Wzruszający apel Edyty Górniak ze sceny w Opolu. Trudno powstrzymać łzy
Trwa 60. Krajowy Festiwal Piosenki Polskiej w Opolu. Na scenie pojawiło się już wiele kultowych artystów, a najjaśniejszymi gwiazdami niewątpliwie były Edyta Górniak i Maryla Rodowicz. Młodsza z wokalistek wystąpiła w repertuarze Ireny Santor. Jej występ wzbudził ogromny zachwyt, a sama piosenkarka nie mogła powstrzymać emocji.
Edyta Górniak zachwyciła kreacją
Edyta Górniak podczas ostatniego dnia festiwalu w Opolu zaprezentowała się w wyjątkowej kreacji. Tak jak Maryla Rodowicz postawiła na krwistą czerwień, ale jej suknia była zdecydowanie skromniejsza niż komplet, na który zdecydowała się 77-letnia piosenkarka. Strój Edyty Górniak kojarzył się nieco ze stylizacjami wybieranymi przez panie na dawne bale studniówkowe.

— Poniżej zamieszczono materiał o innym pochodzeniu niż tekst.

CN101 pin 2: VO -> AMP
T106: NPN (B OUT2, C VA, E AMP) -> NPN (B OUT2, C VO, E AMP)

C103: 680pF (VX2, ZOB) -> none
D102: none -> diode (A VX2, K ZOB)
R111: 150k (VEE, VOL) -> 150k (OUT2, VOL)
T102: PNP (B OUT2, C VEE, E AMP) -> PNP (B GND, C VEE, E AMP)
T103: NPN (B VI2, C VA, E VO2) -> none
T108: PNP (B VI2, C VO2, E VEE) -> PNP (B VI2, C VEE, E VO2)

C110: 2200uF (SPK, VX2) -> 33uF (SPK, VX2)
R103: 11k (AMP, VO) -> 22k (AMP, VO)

Suknia o fasonie rybki sięgała do samej ziemi, a ramiona Edyty Górniak okrywało obfite morze falban. Głęboki dekolt sprawił, że trudno było oderwać od niej wzrok. Włosy wokalistki zostały spięte w wysoki kok, który został przystrojony cekinową ozdobą, przypominającą nieco tiarę. Edyta Górniak nie zdecydowała się na inną biżuterię.
Edyta Górniak wzruszyła do łez
Edyta Górniak od początku występu dołożyła wszelkich starań, by jej występ w Opolu pozostał niezapomniany. Ze sceny we wzruszających słowach podziękowała innym polskim artystom, poświęcając szczególną uwagę Irenie Santor, po której repertuar sięgnęła niedzielnego wieczoru. Wokalistka zaśpiewała podniosły walc "Embarras", a następnie wzruszający utwór "Powrócisz tu".

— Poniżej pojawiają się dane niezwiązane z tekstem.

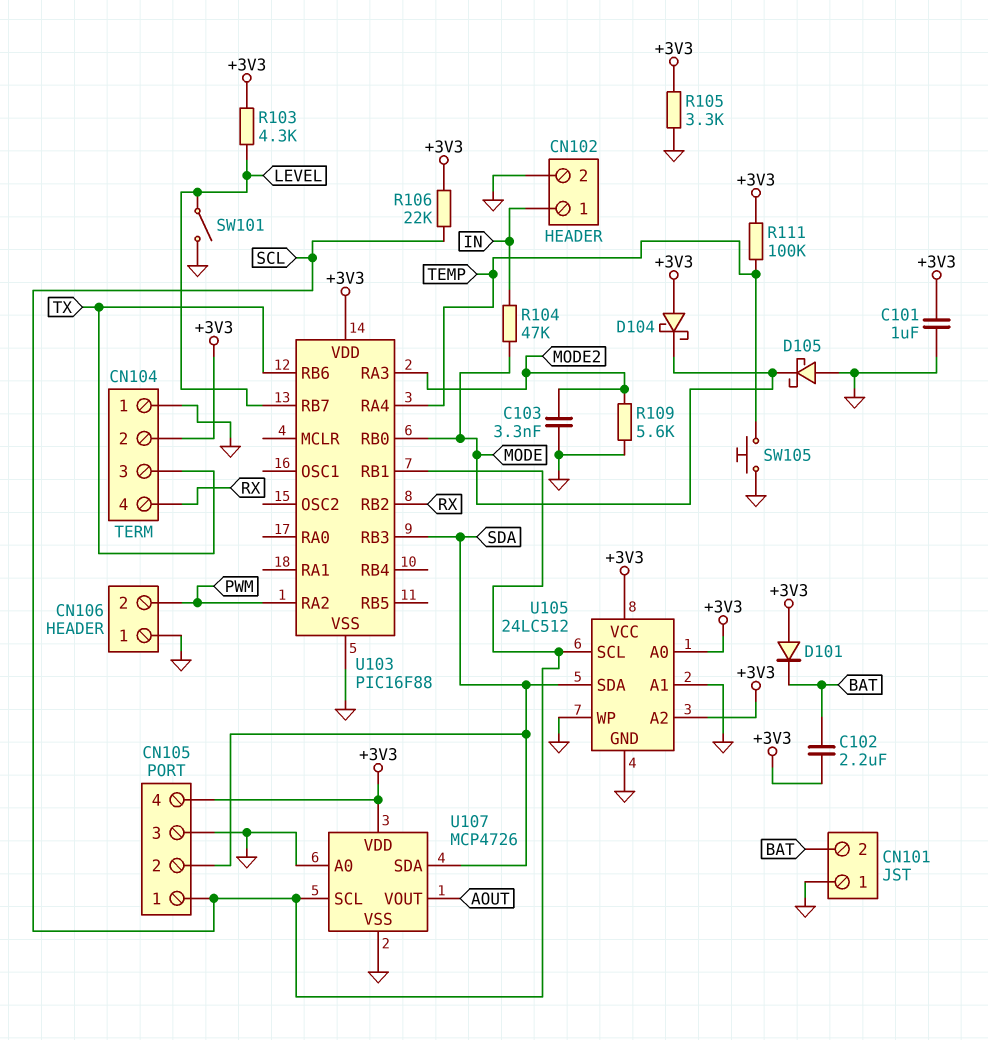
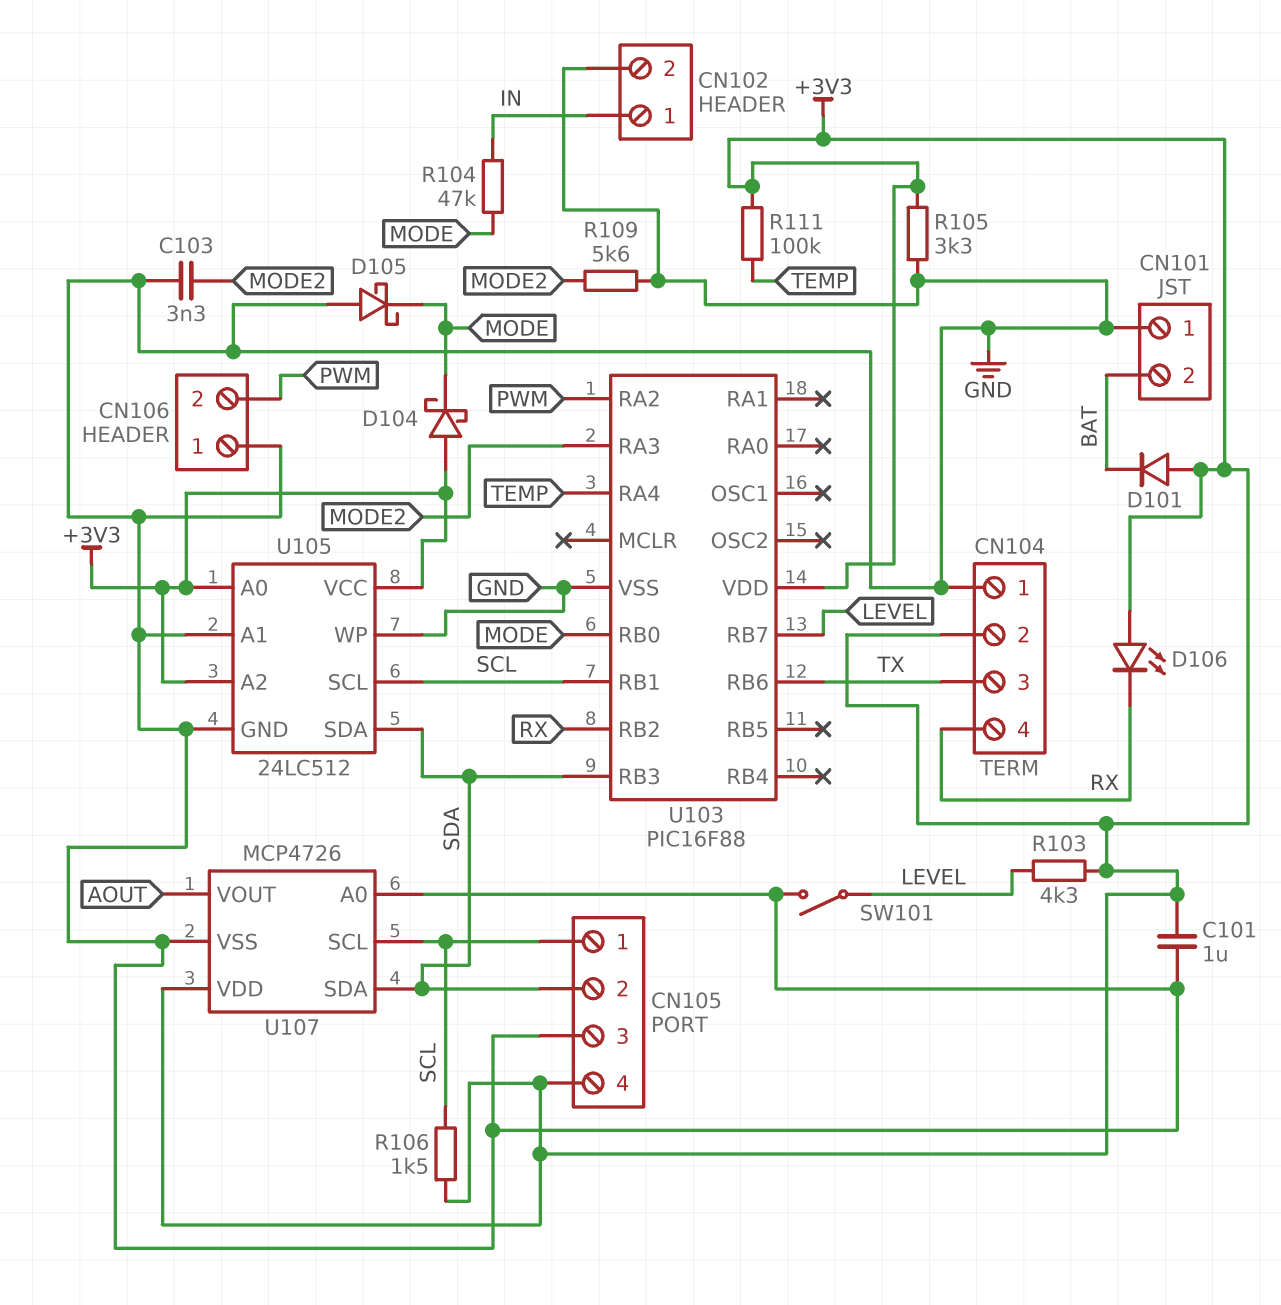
C102: 2.2uF (+3V3, BAT) -> none
D106: none -> LED (A +3V3, K RX)
R106: 22k (+3V3, SCL) -> 1.5k (+3V3, SCL)
SW105: button (GND, TEMP) -> none

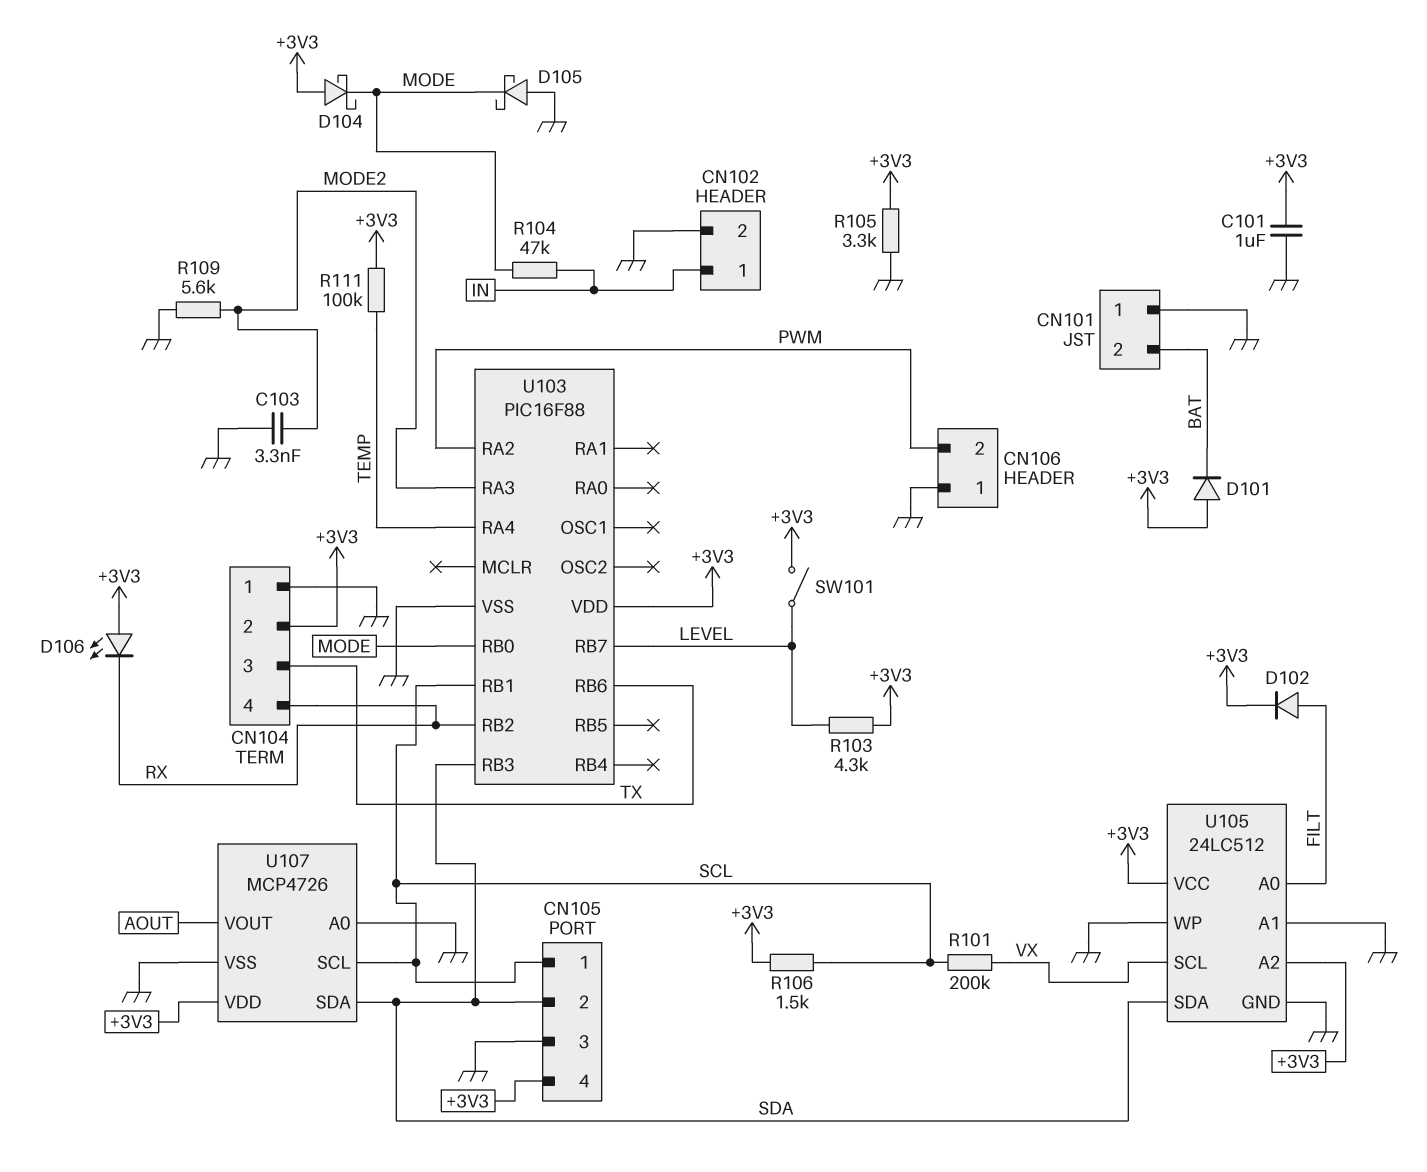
D102: none -> diode (A FILT, K +3V3)
R101: none -> 200k (SCL, VX)
SW101: switch (GND, LEVEL) -> switch (+3V3, LEVEL)
U105 pin A0: +3V3 -> FILT
U105 pin SCL: SCL -> VX

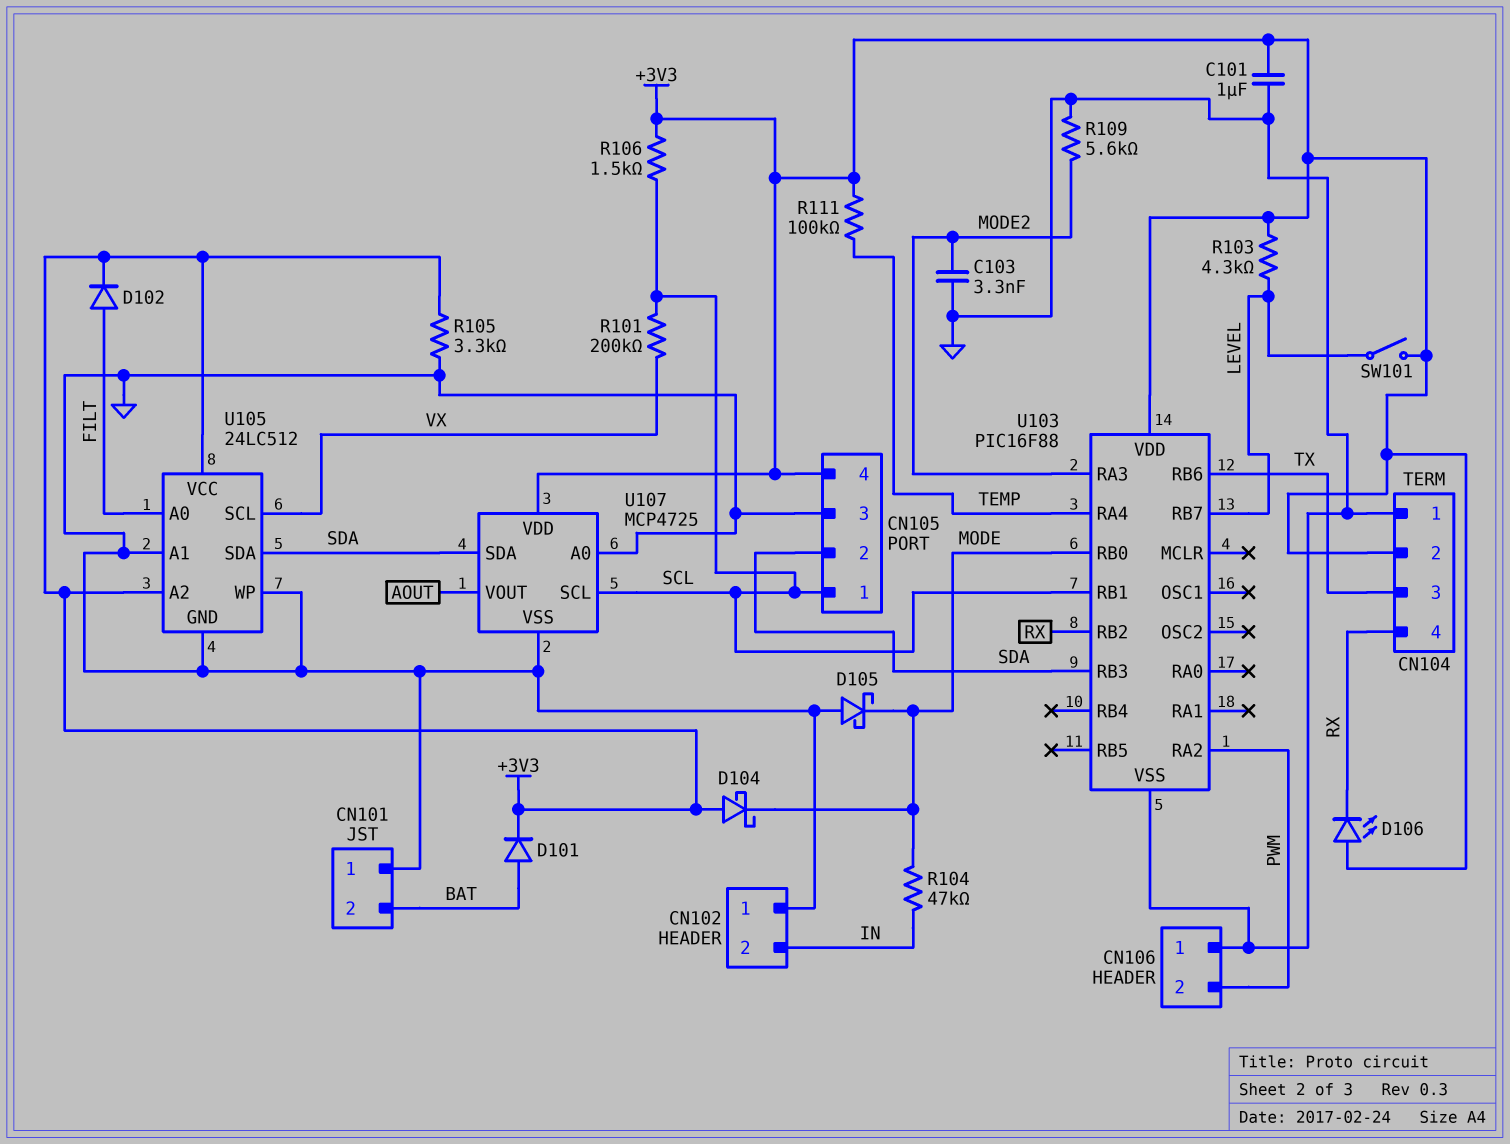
CN102 pin 1: IN -> GND
CN102 pin 2: GND -> IN
D101: diode (A +3V3, K BAT) -> diode (A BAT, K +3V3)
U107: MCP4726 -> MCP4725

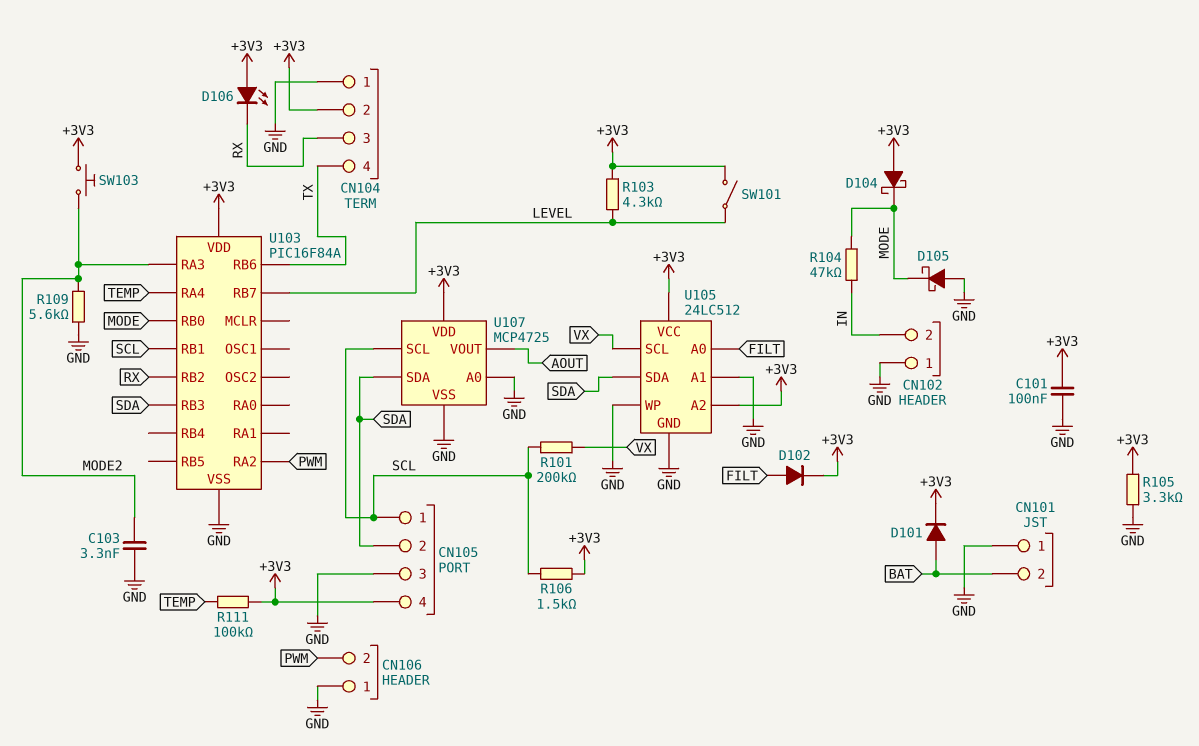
C101: 1uF (+3V3, GND) -> 100nF (+3V3, GND)
CN104 pin 3: TX -> RX
CN104 pin 4: RX -> TX
SW103: none -> button (+3V3, MODE2)
U103: PIC16F88 -> PIC16F84A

Gwiazda udowodniła, że wciąż może pochwalić się głosem tak pięknym i głębokim, jak w czasach, gdy jej talent przyniósł Polsce sławę podczas Eurowizji. Jej wykonanie, choć inne od oryginalnego wokalu Ireny Santor, bez wątpienia było jednym z najbardziej udanych podczas tegorocznego festiwalu w Opolu. Pod koniec występu Edyta Górniak nie wytrzymała i zalała się łzami wzruszenia, a jej głos się załamał .
Irena Santor chwali Edytę Górniak
Tuż przed występem Edyty Górniak głos na ten temat zabrała sama Irena Santor. Legendarna piosenkarka nie kryła zadowolenia, że to właśnie Górniak wykona jeden z jej najbardziej kultowych utworów. Jej zdaniem młodsza koleżanka może pochwalić się ogromnym talentem.
- To znakomita artystka, którą cenię, i która może wykonać wszystko, co tylko chce. Jest mi bardzo miło, że zaśpiewa utwór z mojego repertuaru. Zresztą już kiedyś śpiewała „Powrócisz tu”, a „Walc Embarras” miałyśmy przyjemność przed laty nagrać w duecie, więc dobrze, że się weźmie za mój repertuar - mówiła Irena Santor, która z pewnością się nie zawiodła.